MILWAUKEE – The most remarkable aspect of F. Scott
Fitzgerald’s classic novel “The Great Gatsby” is the quality of its writing.
Memorable metaphors combine with indelible poetic passages. Symbols such as the
green light at the end of Daisy Buchanan’s dock and a billboard boasting
oversized eyes and spectacles are among the most celebrated in American
literature.
But how does one translate poetry and symbolism into cinema? In the case of
Australian director Baz Luhrmann’s “The Great Gatsby,” quite satisfactorily.
Luhrmann (“Moulin Rouge,” “Romeo + Juliet”) co-wrote the “Gatsby” screenplay, in
addition to directing the film, and his script has acceptable facsimiles of most
of the novel’s best lines. (A
movie screenwriter, like a director, needs to affix his own stamp to an
adaptation, after all.) About the only major book line obviously missing is the
one in which Jay Gatsby compares Daisy’s voice to the clinking of coins. As for
symbolism, the green light is shown repeatedly, as it should be, and the
oculist’s billboard –
positioned above yet another key symbol, the hellish Valley of Ashes – is
seen sufficiently, as well.
“Gatsby” is the tale of a rich man’s quest to recapture lost love. That basic
plot is as old as storytelling, but Fitzgerald’s book offers a hero with murky
ethics and a heroine with a wedding ring. The story is laid in the 1920s, that
intriguing era of Prohibition and organized crime, automobile and airplane
emergence, postwar prosperity, liberalization and a burgeoning interest in
sports.
Literary types hold that Fitzgerald’s masterpiece depicts the ’20s
incomparably; touching upon everything mentioned in the preceding sentence,
Luhrmann’s movie makes an estimable attempt to follow suit (although the
decadence and prodigality of its party scenes had rather numbed this viewer by
film’s end).
Leonardo DiCaprio stars as Gatsby. Like his cohorts who play narrator Nick
Carraway (Tobey Maguire) and Tom Buchanan (Joel Edgerton), DiCaprio is a
few years older than his character is supposed to be. DiCaprio’s Gatsby
affects an Eastern accent (perhaps to disguise his agrarian North Dakota roots),
which makes him sound at times like a poor man’s Bobby Kennedy. Accent aside,
DiCaprio successfully negotiates a gamut of emotions and pairs up credibly with
actress Carey Mulligan as Daisy Buchanan.

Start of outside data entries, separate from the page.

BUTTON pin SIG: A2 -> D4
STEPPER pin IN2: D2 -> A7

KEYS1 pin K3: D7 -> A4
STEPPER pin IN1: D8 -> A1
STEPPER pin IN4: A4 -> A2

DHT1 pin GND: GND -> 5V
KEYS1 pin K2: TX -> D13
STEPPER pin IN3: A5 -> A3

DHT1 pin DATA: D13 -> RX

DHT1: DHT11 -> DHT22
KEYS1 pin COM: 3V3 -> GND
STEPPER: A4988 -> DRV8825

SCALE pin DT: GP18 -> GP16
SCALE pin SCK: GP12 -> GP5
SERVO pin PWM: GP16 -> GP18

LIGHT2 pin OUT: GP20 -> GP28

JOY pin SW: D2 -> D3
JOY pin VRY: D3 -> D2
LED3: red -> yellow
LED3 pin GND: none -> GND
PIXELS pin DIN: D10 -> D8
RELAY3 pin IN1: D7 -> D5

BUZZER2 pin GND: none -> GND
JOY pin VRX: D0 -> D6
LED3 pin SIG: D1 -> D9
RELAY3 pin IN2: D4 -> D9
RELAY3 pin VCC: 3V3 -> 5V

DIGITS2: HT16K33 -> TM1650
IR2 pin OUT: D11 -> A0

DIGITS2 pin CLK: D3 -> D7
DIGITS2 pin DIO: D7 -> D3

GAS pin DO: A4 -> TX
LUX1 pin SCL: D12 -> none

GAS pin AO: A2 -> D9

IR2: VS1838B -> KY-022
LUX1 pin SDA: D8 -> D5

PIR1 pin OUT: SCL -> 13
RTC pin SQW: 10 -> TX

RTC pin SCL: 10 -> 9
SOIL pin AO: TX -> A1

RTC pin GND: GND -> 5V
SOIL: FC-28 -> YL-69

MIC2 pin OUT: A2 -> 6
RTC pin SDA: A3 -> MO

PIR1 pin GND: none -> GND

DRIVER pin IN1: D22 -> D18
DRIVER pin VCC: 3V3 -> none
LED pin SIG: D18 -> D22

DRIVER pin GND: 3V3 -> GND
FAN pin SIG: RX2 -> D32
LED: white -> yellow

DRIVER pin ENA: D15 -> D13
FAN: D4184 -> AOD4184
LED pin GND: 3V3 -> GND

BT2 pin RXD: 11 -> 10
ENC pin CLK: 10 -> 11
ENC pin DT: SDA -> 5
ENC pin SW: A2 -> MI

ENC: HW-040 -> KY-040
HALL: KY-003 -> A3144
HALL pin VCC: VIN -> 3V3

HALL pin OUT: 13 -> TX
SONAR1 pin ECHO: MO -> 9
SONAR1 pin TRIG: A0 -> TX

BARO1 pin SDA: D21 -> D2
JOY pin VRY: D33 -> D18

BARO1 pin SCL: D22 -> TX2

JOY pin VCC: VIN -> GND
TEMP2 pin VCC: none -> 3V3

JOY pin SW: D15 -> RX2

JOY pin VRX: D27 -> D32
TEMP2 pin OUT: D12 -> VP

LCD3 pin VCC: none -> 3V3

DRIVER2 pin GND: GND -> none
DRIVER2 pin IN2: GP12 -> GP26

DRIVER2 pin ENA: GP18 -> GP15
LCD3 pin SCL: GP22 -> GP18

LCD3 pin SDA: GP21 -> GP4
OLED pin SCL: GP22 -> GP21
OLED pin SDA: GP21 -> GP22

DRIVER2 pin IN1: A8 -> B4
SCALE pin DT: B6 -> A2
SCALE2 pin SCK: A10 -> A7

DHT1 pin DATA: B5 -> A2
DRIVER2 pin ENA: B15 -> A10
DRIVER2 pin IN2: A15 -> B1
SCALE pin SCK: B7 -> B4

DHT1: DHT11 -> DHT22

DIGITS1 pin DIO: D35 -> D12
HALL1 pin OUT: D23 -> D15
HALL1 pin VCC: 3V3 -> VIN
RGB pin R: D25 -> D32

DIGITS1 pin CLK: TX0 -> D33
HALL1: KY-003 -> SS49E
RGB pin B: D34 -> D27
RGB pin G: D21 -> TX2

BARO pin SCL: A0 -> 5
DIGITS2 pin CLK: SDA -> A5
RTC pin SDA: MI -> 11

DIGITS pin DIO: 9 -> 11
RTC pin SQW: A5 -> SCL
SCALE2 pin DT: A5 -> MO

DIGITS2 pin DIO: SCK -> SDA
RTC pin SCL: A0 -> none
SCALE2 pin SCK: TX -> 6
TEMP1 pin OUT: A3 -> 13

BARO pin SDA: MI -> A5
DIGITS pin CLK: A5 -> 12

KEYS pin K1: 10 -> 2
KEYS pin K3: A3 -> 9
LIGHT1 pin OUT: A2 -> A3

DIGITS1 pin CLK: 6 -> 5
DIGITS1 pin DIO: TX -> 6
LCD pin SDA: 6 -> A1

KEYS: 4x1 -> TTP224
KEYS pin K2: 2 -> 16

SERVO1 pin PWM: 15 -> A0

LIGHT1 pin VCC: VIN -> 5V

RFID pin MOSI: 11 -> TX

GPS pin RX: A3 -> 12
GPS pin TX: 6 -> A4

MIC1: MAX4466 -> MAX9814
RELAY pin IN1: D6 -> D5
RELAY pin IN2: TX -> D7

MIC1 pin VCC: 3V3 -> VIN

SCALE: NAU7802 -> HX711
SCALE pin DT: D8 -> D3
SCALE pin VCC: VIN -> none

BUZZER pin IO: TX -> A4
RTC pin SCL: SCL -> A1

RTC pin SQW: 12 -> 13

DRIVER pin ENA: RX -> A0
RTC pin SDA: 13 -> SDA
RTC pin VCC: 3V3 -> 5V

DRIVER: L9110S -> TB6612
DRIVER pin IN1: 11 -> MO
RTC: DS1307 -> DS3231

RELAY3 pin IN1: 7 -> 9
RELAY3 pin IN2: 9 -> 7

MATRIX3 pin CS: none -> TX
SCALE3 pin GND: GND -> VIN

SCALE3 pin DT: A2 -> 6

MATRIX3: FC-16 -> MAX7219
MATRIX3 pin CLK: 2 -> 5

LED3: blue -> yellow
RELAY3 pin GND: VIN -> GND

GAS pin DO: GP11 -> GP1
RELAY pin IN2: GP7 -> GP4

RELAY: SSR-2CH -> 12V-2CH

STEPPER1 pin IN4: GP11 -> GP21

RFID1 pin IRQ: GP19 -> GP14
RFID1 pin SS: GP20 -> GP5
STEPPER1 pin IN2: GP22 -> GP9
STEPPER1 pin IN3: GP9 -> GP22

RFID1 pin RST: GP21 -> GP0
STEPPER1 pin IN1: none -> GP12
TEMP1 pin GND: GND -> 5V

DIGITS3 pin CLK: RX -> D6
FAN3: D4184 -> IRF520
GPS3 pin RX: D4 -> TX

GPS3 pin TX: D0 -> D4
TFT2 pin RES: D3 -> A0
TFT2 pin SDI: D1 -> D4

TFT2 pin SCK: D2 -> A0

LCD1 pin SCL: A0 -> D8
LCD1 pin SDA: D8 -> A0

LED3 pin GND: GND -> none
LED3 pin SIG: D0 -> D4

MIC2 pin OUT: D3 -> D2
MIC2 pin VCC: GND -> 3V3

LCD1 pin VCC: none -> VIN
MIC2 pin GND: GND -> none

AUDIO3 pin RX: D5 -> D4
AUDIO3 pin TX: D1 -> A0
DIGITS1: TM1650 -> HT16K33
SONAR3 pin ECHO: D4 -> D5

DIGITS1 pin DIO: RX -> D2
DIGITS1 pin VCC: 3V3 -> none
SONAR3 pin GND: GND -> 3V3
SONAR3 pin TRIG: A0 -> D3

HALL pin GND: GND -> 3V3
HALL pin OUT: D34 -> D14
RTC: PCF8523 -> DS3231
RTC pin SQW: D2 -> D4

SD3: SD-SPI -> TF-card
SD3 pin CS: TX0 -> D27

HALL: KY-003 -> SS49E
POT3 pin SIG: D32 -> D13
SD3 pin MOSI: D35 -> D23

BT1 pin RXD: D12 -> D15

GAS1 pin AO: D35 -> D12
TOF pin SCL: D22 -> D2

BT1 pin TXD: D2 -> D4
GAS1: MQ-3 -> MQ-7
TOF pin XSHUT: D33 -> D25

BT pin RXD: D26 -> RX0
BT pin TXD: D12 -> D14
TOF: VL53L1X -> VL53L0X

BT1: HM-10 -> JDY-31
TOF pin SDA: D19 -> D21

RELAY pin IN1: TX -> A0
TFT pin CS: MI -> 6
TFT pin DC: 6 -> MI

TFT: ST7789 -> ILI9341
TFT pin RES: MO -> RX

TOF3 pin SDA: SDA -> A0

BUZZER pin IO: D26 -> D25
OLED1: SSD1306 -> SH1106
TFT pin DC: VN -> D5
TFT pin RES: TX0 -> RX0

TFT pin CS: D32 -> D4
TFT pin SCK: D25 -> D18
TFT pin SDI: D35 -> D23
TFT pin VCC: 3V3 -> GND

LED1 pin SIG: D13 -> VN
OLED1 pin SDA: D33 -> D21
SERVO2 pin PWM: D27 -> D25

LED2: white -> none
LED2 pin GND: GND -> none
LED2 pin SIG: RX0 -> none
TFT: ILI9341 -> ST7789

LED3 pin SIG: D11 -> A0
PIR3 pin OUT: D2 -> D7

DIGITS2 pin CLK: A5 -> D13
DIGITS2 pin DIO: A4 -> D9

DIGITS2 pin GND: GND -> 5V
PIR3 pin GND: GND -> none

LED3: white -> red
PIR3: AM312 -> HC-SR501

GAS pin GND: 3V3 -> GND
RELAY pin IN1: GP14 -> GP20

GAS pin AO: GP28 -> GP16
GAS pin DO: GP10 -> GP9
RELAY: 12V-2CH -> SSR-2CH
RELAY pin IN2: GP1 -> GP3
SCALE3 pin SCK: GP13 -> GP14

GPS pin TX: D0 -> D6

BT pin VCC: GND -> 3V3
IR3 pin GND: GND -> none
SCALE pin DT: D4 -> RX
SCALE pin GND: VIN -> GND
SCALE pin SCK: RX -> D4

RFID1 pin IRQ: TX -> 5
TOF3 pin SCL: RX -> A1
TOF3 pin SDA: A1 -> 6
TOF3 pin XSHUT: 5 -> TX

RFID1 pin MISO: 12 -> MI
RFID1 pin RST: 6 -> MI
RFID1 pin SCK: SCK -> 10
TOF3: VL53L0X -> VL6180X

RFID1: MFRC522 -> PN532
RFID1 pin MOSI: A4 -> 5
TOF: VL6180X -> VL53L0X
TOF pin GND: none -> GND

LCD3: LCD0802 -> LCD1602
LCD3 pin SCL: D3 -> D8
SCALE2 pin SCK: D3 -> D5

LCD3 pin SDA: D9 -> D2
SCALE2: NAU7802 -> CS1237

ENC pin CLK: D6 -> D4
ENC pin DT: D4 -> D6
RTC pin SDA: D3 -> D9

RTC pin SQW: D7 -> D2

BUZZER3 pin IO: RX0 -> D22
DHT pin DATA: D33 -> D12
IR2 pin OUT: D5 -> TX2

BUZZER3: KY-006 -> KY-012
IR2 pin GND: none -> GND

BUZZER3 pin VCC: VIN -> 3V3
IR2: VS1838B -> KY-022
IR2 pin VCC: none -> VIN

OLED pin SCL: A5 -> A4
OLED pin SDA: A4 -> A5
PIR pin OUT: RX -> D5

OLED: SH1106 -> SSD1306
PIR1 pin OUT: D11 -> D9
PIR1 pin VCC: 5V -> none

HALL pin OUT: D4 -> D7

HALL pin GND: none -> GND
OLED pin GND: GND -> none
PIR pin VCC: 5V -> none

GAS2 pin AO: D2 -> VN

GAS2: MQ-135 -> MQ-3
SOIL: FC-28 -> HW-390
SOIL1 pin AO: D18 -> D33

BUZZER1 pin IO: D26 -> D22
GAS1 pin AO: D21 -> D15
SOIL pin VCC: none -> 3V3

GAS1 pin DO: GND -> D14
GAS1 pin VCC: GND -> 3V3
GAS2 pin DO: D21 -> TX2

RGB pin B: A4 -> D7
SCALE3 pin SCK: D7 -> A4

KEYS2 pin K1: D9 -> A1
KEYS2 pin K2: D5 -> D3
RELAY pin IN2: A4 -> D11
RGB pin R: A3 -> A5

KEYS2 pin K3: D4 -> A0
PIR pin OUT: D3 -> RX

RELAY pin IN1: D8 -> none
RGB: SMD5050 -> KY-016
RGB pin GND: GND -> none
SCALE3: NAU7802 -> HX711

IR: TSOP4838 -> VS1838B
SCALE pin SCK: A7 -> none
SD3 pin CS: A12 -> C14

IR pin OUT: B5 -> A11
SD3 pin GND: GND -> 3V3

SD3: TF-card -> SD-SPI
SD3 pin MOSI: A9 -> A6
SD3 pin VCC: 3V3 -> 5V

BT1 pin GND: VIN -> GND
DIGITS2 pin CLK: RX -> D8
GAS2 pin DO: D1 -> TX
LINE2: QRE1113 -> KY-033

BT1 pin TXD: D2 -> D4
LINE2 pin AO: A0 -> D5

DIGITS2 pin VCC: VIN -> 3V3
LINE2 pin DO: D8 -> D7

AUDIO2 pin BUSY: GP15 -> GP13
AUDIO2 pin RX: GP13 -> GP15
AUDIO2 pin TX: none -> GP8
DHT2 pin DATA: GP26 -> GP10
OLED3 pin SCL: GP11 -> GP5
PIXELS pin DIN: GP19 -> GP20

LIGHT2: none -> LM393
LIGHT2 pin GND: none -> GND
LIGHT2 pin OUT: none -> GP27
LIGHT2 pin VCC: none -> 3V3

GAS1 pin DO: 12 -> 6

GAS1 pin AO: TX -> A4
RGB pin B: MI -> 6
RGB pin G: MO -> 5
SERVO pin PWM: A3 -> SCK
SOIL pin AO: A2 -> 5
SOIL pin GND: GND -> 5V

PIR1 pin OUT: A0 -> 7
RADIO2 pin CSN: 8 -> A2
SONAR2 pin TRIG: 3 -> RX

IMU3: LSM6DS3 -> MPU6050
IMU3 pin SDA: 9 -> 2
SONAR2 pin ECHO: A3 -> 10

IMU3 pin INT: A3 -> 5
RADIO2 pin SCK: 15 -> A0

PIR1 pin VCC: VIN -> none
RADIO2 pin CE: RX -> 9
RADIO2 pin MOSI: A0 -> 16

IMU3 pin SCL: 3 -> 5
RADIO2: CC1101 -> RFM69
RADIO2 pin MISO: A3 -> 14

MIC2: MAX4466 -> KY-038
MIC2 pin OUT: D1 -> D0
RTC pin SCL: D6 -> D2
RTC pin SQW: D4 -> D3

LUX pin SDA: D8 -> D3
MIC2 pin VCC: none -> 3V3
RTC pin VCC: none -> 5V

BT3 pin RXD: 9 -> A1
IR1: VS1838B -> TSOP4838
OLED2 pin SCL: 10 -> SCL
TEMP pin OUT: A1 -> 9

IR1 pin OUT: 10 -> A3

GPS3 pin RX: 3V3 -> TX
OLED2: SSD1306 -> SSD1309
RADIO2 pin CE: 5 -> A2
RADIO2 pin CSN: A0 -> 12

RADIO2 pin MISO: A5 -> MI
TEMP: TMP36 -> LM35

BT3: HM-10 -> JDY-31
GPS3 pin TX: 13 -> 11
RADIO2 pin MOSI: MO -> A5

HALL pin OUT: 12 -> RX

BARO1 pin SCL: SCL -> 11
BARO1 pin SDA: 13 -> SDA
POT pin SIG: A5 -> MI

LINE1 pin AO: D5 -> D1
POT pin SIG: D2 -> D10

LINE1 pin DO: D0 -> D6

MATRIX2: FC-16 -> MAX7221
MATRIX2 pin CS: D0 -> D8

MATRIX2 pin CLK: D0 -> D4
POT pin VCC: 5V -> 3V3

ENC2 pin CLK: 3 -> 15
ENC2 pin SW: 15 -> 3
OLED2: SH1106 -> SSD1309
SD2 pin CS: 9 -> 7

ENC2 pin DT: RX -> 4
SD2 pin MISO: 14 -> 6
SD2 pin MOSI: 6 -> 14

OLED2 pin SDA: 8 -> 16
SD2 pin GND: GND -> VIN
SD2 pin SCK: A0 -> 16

It is harder to like and empathize with this Gatsby, though, than it was with
Robert Redford, who played the role with more restraint and warmth – and less
naivete – in Jack
Clayton’s 1974 movie. Maguire’s physical resemblance to author Fitzgerald is
probably purposeful, an interesting touch. Maguire is a good fit for Nick,
although his moral reservation about facilitating a Gatsby-Daisy assignation and
his sometime party animal persona just aren’t in keeping with Fitzgerald’s
Carraway.
As Tom, Daisy’s husband and Nick’s Yale schoolmate, Australian actor Edgerton
does a good deal of scowling and growling – appropriate, as it turns out, in
painting the arrogant bully Fitzgerald took pains to create. Thanks to Edgerton,
the viewer will fully understand Fitzgerald’s statement that “there
were men at New Haven who had hated (Tom’s) guts.”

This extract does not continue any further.